Lançado originalmente em 2006 e ainda inédito no Brasil, o terceiro romance da autora que se consagrou por sua série napolitana acompanha os sentimentos conflitantes de uma professora universitária de meia-idade, Leda, que, aliviada depois de as filhas já crescidas se mudarem para o Canadá com o pai, decide tirar férias no litoral sul da Itália. Logo nos primeiros dias na praia, ela volta toda a sua atenção para uma ruidosa família de napolitanos, em especial para Nina, a jovem mãe de uma menininha chamada Elena que sempre está acompanhada de sua boneca. Cercada pelos parentes autoritários e imersa nos cuidados com a filha, Nina parece perfeitamente à vontade no papel de mãe e faz Leda se lembrar de si mesma quando jovem e cheia de expectativas. A aproximação das duas, no entanto, desencadeia em Leda uma enxurrada de lembranças da própria vida — e de segredos que ela nunca conseguiu revelar a ninguém.
No estilo inconfundível que a tornou conhecida no mundo todo, Elena Ferrante parte de elementos simples para construir uma narrativa poderosa sobre a maternidade e as consequências que a família pode ter na vida de diferentes gerações de mulheres.
design
Posso dizer que achei o livro fofo? Ele é naquele padrão da Intrínseca em dimensões menores, o que faz todo o sentido uma vez que a quantidade de páginas não funcionaria muito bem em um livro maior. Assim, são 176 páginas com uma mancha e fontes “grande”. Em um projeto “normal”, tudo teria que ser ainda maior para conseguir preencher uma quantidade de páginas que justificasse a encadernação.
Bem achei interessante essa ilustração da capa, com uma pegada meio cubista e cores quase primárias e vibrantes. Você consegue ter uma noção de como seria o vilarejo à beira mar para onde a personagem vai curtir sua liberdade.
Outra coisa que eu gostei bastante foi a fonte utilizada em todos os elementos textuais da capa. Ela tem uma pegada meio art deco ao reposicionar o “centro de gravidade” das fontes. Se vocês repararem no traço do meio da letra E, no traço horizontal do A e a posição de onde sai a perna do R, estão todos mais baixos do que em outras famílias de fontes. Essa era uma característica comum em fontes do estilo art deco. Só ficou faltando que a fonte fosse condensada. Aqui tem uns exemplos legais do que eu estou falando.
Além disso, o título e o nome da autora estão equilibrados em termos de hierarquia e ocupação vertical da capa. Acho legal isso, valorizar a autora sem desmerecer o título do livro em si.
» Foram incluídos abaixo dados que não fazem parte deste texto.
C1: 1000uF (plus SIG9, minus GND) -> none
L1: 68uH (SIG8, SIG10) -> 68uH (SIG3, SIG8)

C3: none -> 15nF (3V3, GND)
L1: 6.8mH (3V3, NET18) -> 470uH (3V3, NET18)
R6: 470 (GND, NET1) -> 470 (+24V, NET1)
Sobre o miolo, ele é bastante simples, principalmente porque ele tem que dar conta de preencher as 176 páginas do livro. Mas mesmo assim, a escolha da fonte foi muito acertada. Ela é bem bonita e bastante confortável para ler, mesmo em um tamanho um pouco “grande”. Isso faz com que o leitor tenha a sensação que as páginas passam mais rápido, já que você tem menos conteúdo em cada uma. As margens também são um pouco arejadas demais, para criar uma mancha gráfica mais apertada e empurrando o conteúdo.
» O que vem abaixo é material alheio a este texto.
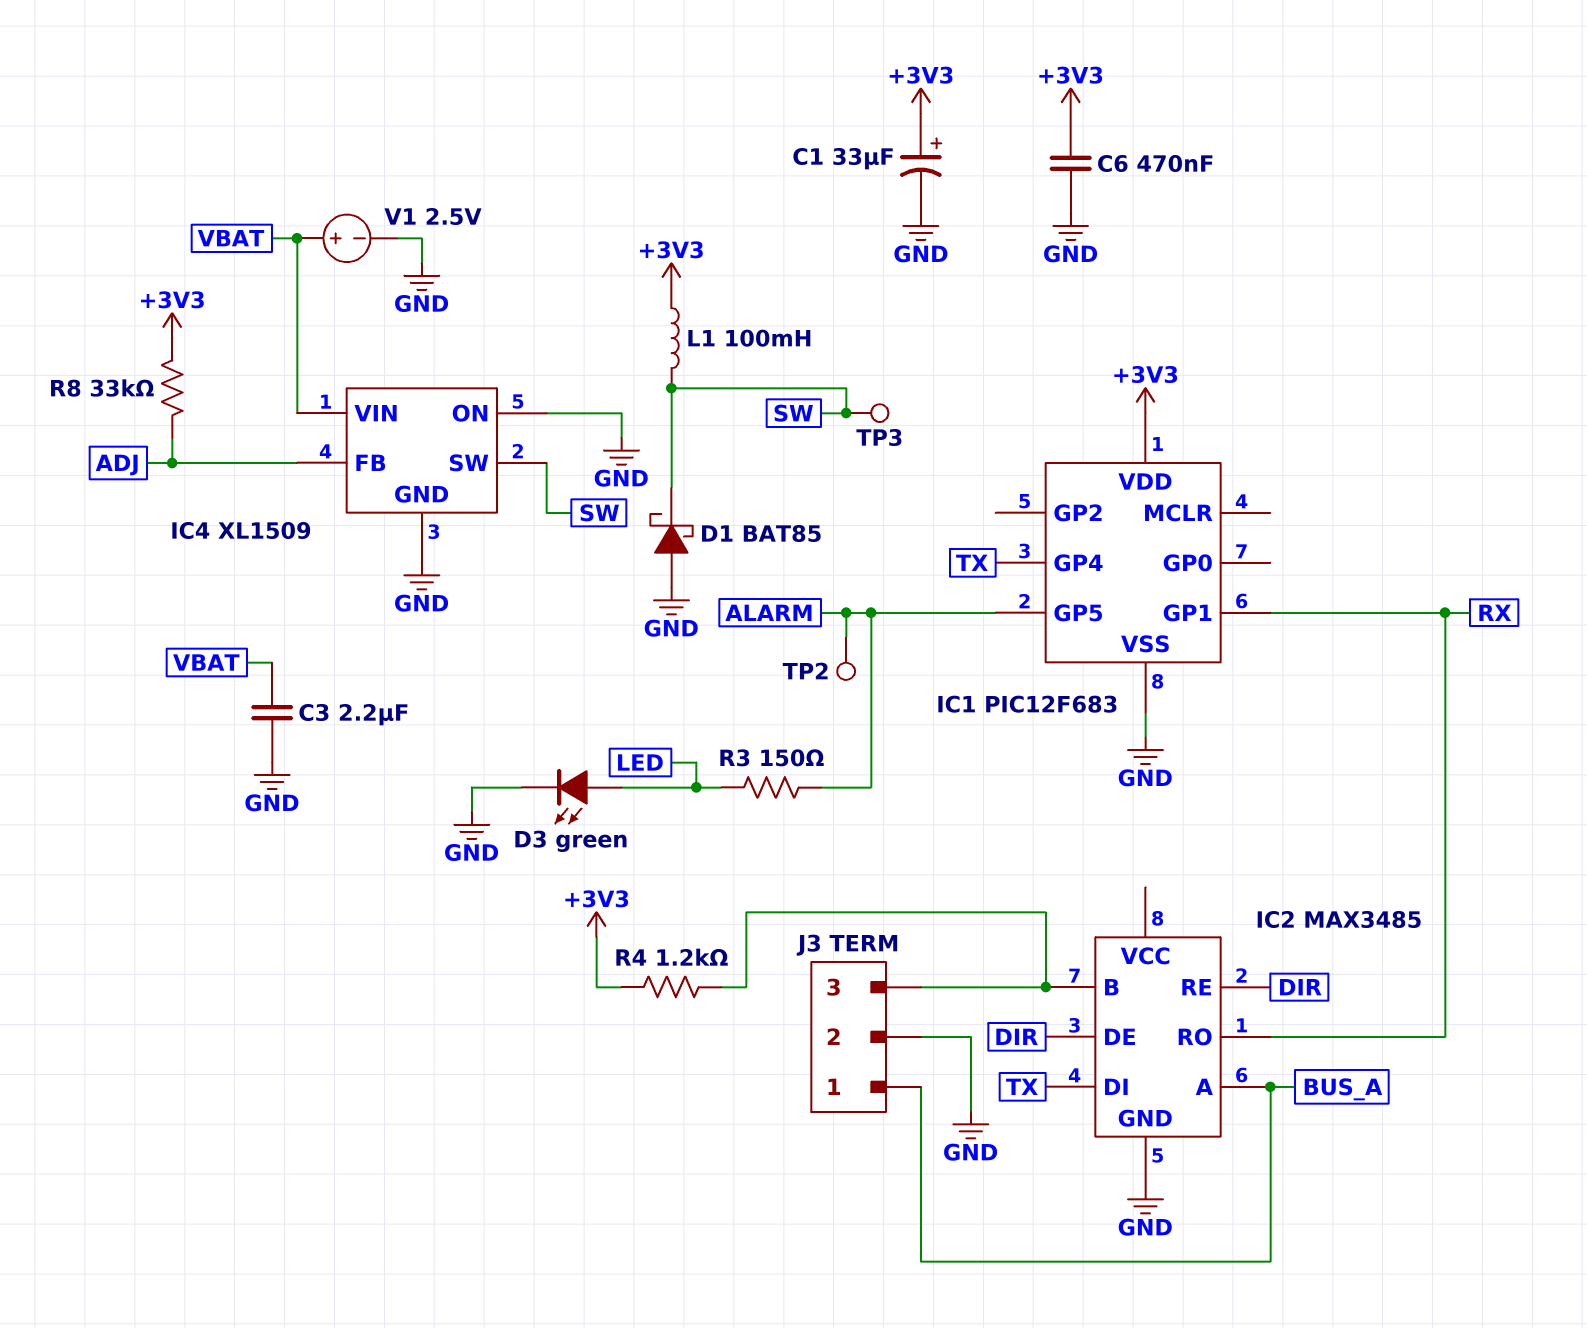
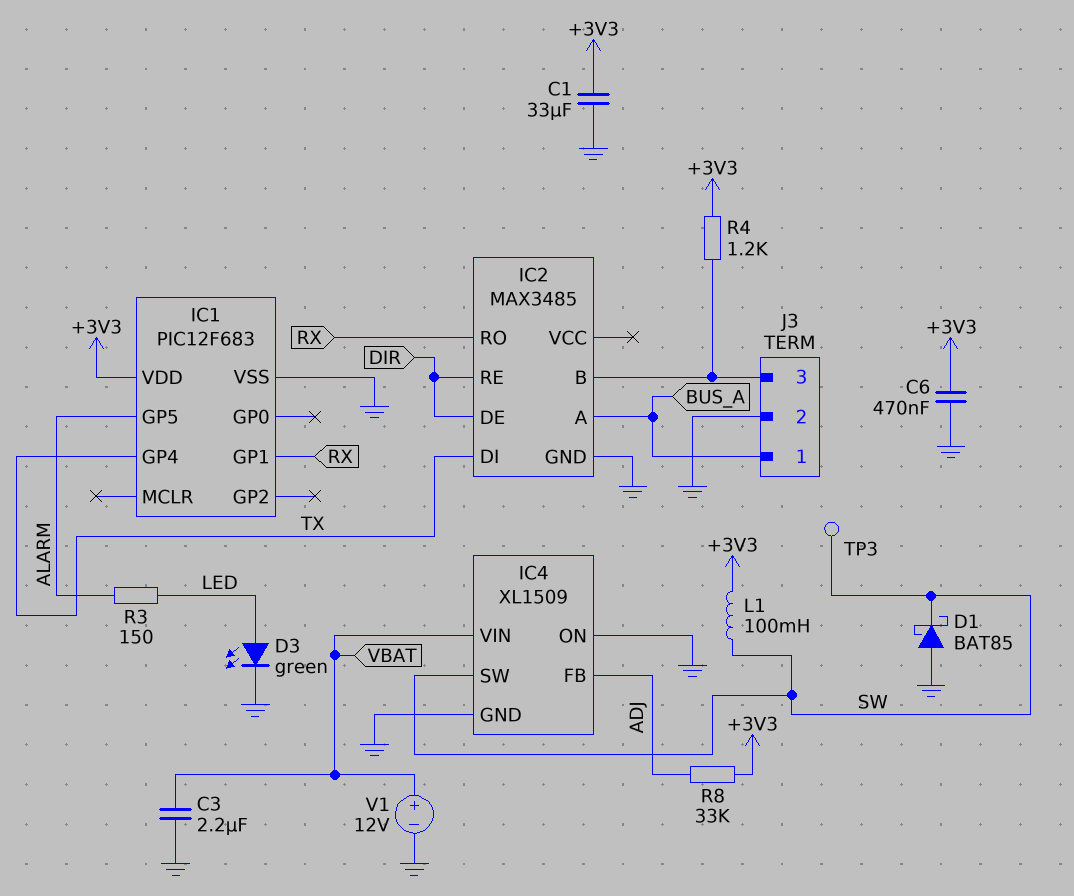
C1: 33uF (plus +3V3, minus GND) -> 33uF (+3V3, GND)
TP2: test point (ALARM) -> none
V1: 2.5V (plus VBAT, minus GND) -> 12V (plus VBAT, minus GND)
Mais uma vez o conteúdo do cabeçalho foi deslocado para o rodapé, o que interfere pouco durante a leitura, mas atrapalha se você quiser stalkear a leitura de um desconhecido no metrô. XD
história
Não quero ter filhos. Essa é uma certeza intrínseca que eu tenho há muitos anos, provavelmente desde a minha adolescência. E já sofri muito por conta dessa minha decisão.
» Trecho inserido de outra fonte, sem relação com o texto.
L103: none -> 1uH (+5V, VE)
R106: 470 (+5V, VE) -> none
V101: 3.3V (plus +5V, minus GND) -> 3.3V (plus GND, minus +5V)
Era esperado que em pleno 2017 a gente já tivesse direito às próprias decisões e controle do nosso próprio corpo. Mas como todo mundo sabe não é bem assim.
A família não respeita nem aceita sua decisão. Amigxs/colegxs/conhecidxs que pretendem engravidar ou estão grávidas te olham como se você fosse um monstro sem coração, alguém que não merece confiança.
“(…) um filho é desejado com uma opacidade animal reforçada pelas crenças populares.” p.45
Você casa, vai para lua de mel, e quando volta a primeira coisa que QUALQUER PESSOA pergunta pra você é pra quando é o primeiro bebê… Veja bem, primeiro, porque a sociedade espera que você seja mãe/pai pelo menos duas vezes. Bem, não, não vamos ter filhos.
“(…) Aquela gente me irritava. Eu havia nascido em um ambiente como aquele, meus tios, meus primos, meu pai, todos agiam daquela maneira, com cordialidade prepotente.” p.30
“Você vai mudar de ideia”, “a natureza vai chamar, é o relógio biológico”, “você não vai dar netos para seus pais?”, “você nunca vai ter uma família completa sem filhos”, e a melhor de todas “você nunca vai ser uma mulher completa e realizada sem filhos”.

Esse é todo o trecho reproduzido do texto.